George D. Pratt (1869–1935), like Arthur Curtiss James, lived off a large inheritance from his father. He also served as trustee for the Metropolitan Museum of Art and the American Museum of Natural History.

5. My account of the Centennial celebration draws mostly from material in the Amherst College Centennial Collection, Amherst College Archives and Special Collections, and volumes of the Amherst Graduates’ Quarterly published between 1919 and 1922.

6. It’s worth noting that in 1921 Amherst was one of only 12 institutions with an established annual alumni fund, and that the Amherst Graduates’ Quarterly—founded in 1911 and forerunner of the current in-house alumni magazine—was the Alumni Council’s official publication.

7. See Stanley King, A History of the Endowment of Amherst College (Amherst College Press, 1950), and King, Consecrated Eminence: The Story of the Campus and Buildings of Amherst College (Amherst College Press, 1951).

8. Costs of redesigning and rebuilding Amherst’s fraternities were paid for by solicitation of alumni of each of the houses, done under the direction self-appointed alumni building committees.

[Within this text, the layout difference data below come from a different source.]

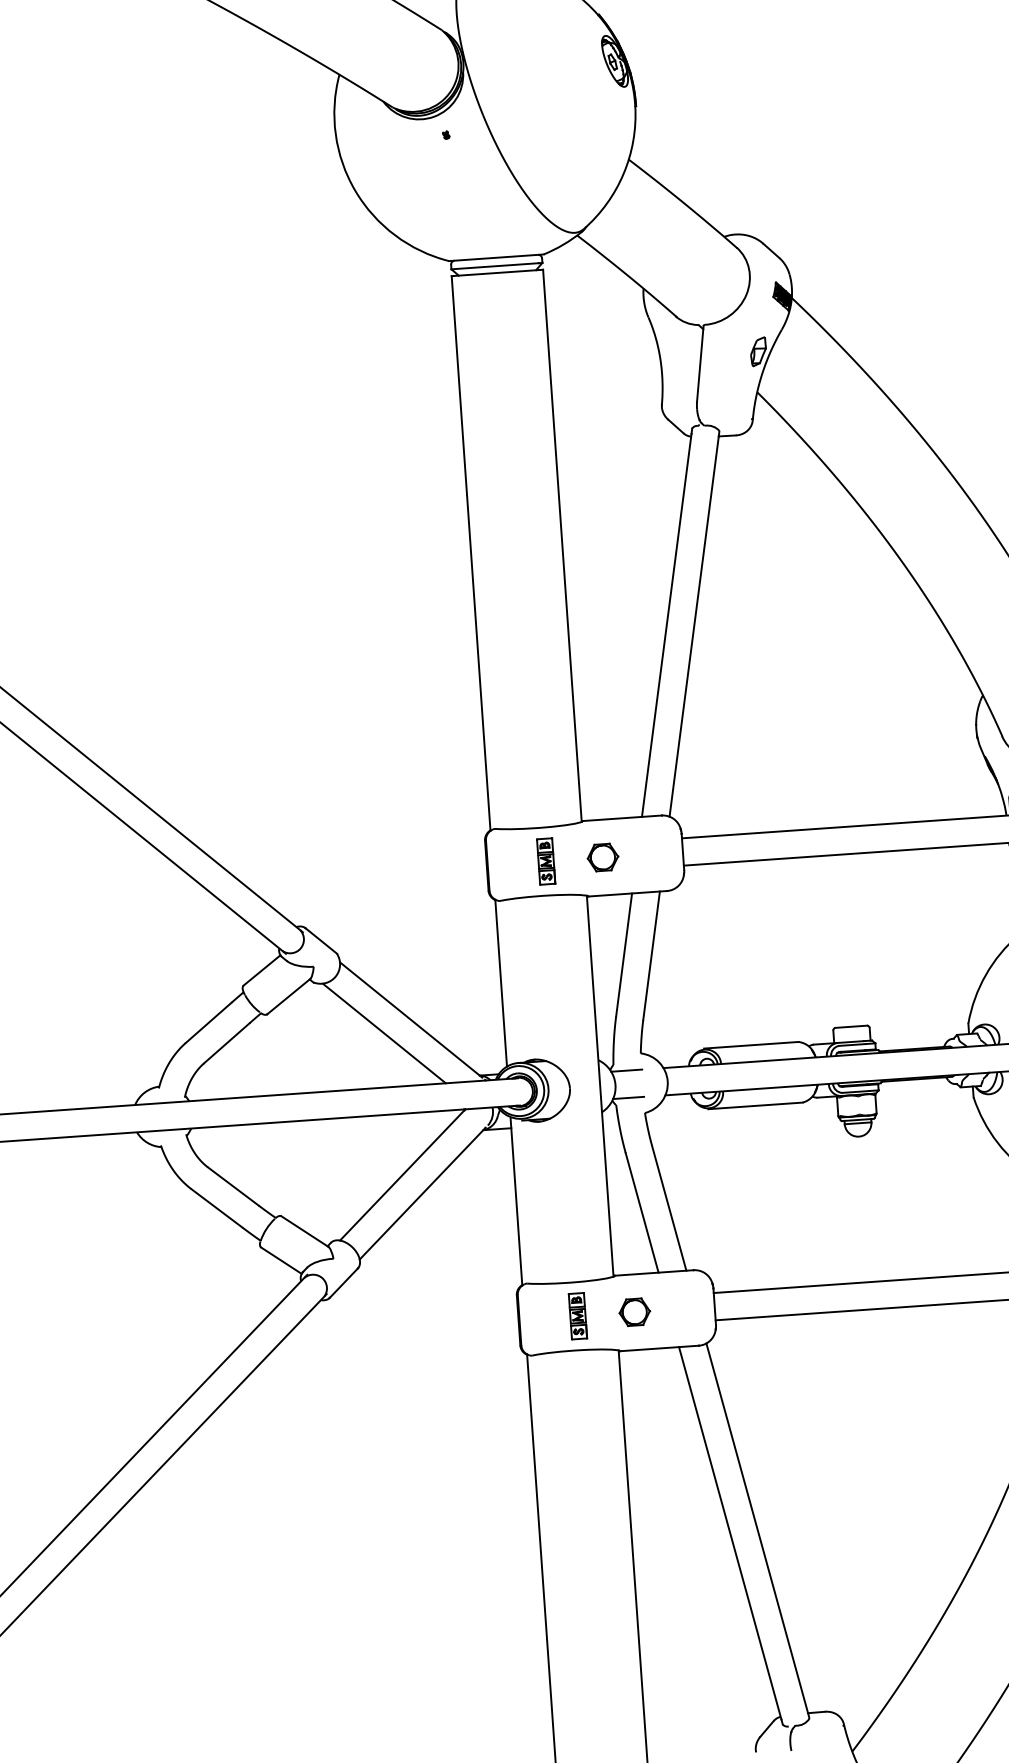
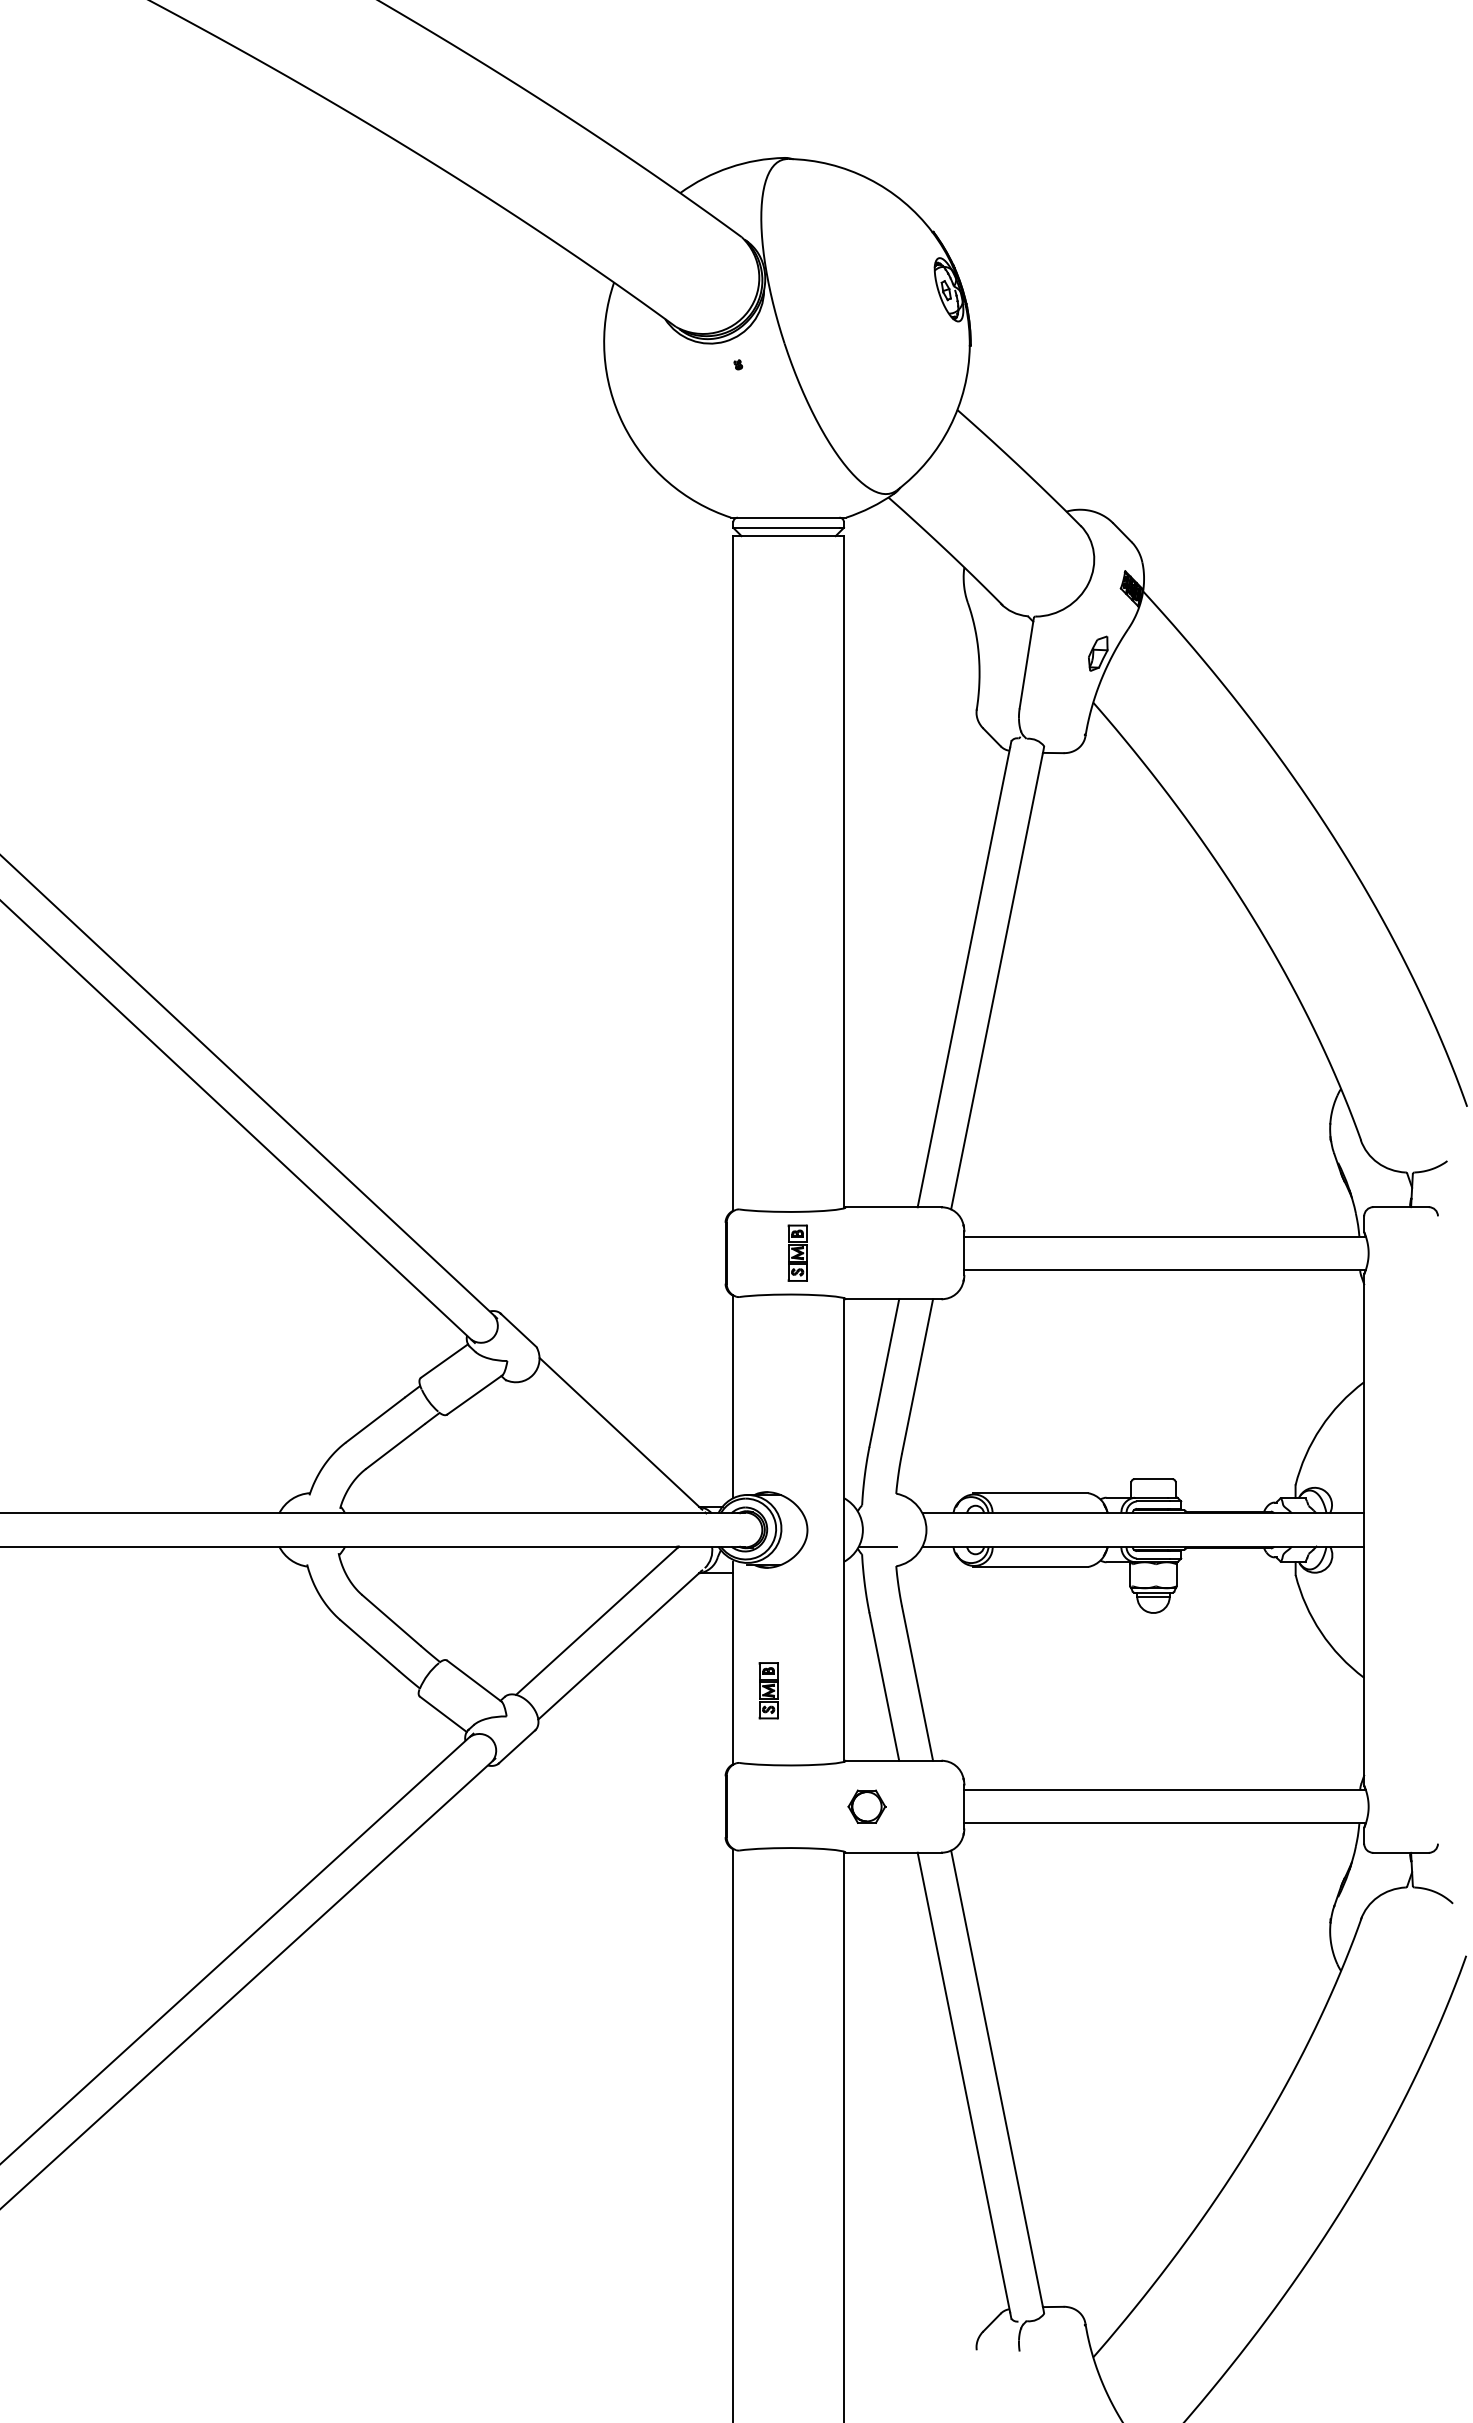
part: (602, 857) -> (866, 1253), removed
line: (384, 1033) -> (587, 1447), removed
line: (626, 1070) -> (877, 1513), removed
part: (577, 1316) -> (768, 1690), moved

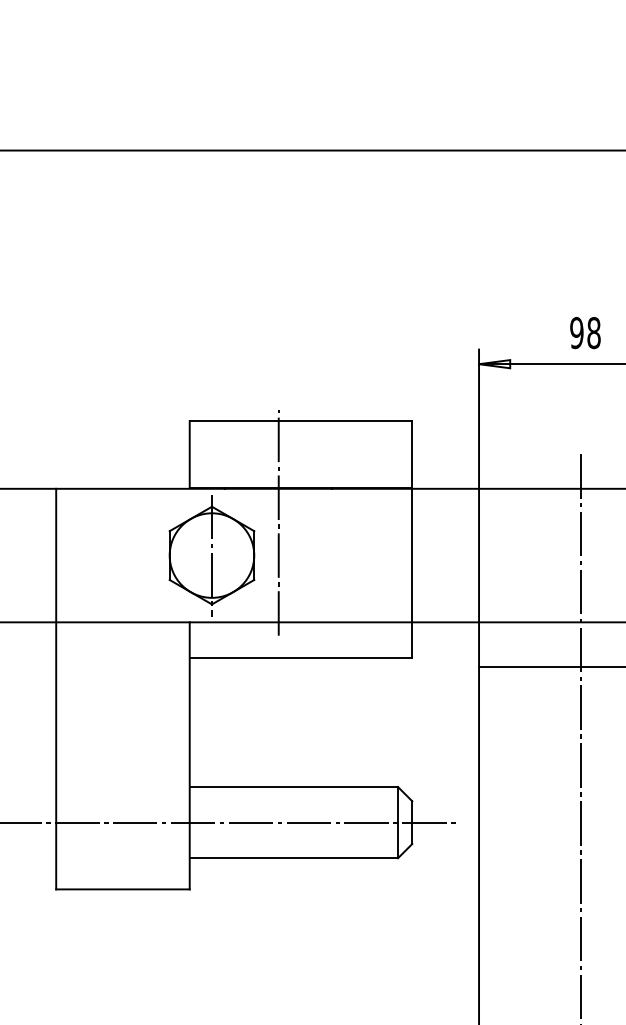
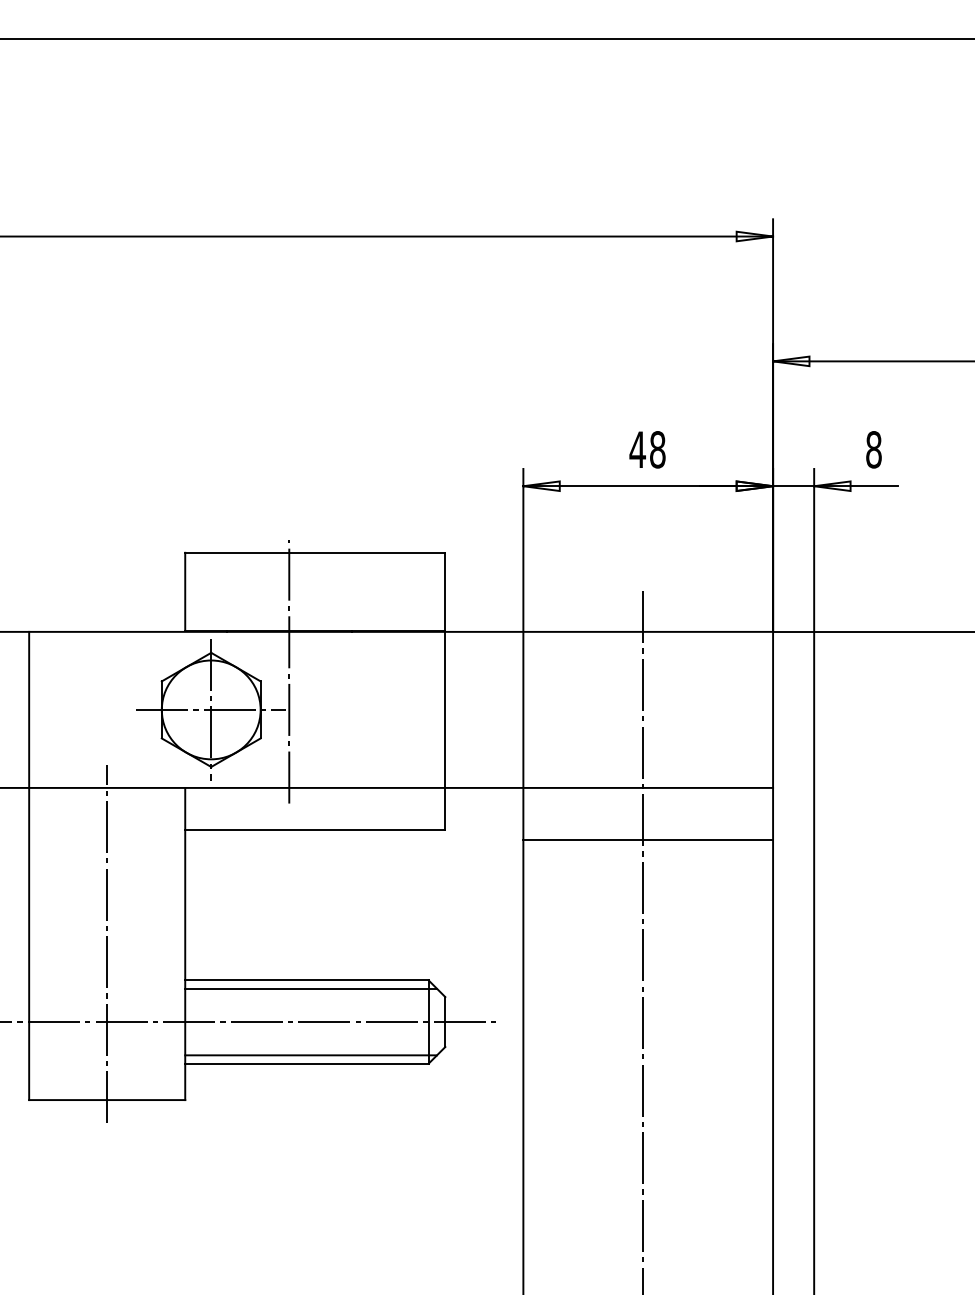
text: (576, 332) -> (637, 449), 98 -> 48
line: (212, 555) -> (211, 709), added
line: (123, 755) -> (107, 943), added
line: (297, 793) -> (311, 988), added
line: (297, 851) -> (311, 1055), added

9. Through the 1920s, few if any board policy decisions were taken without consulting Morrow and Plimpton, and their opinions largely determined the timing and outcome of board deliberations. Moreover, at a time when Amherst had no development office and presidents were not expected to raise money, they operated more or less as a two-man task force for raising capital gifts and endowment notions.

10. The Amherst of 1921 mirrors the Amherst 2021 in another telling way: Both have benefited enormously from belonging to eras in American history when huge increases in national wealth flowed disproportionately to owners of capital, among whom Amherst has had significantly more than its share. With a now-astonishing endowment of $3.7 billion, Amherst remains among the nation's dozen wealthiest colleges and universities.* 

*Correction: The original version of this article incorrectly stated that Amherst is the nation's wealthiest college. The text has been corrected to state that it is among the nation's dozen wealthiest colleges and universities.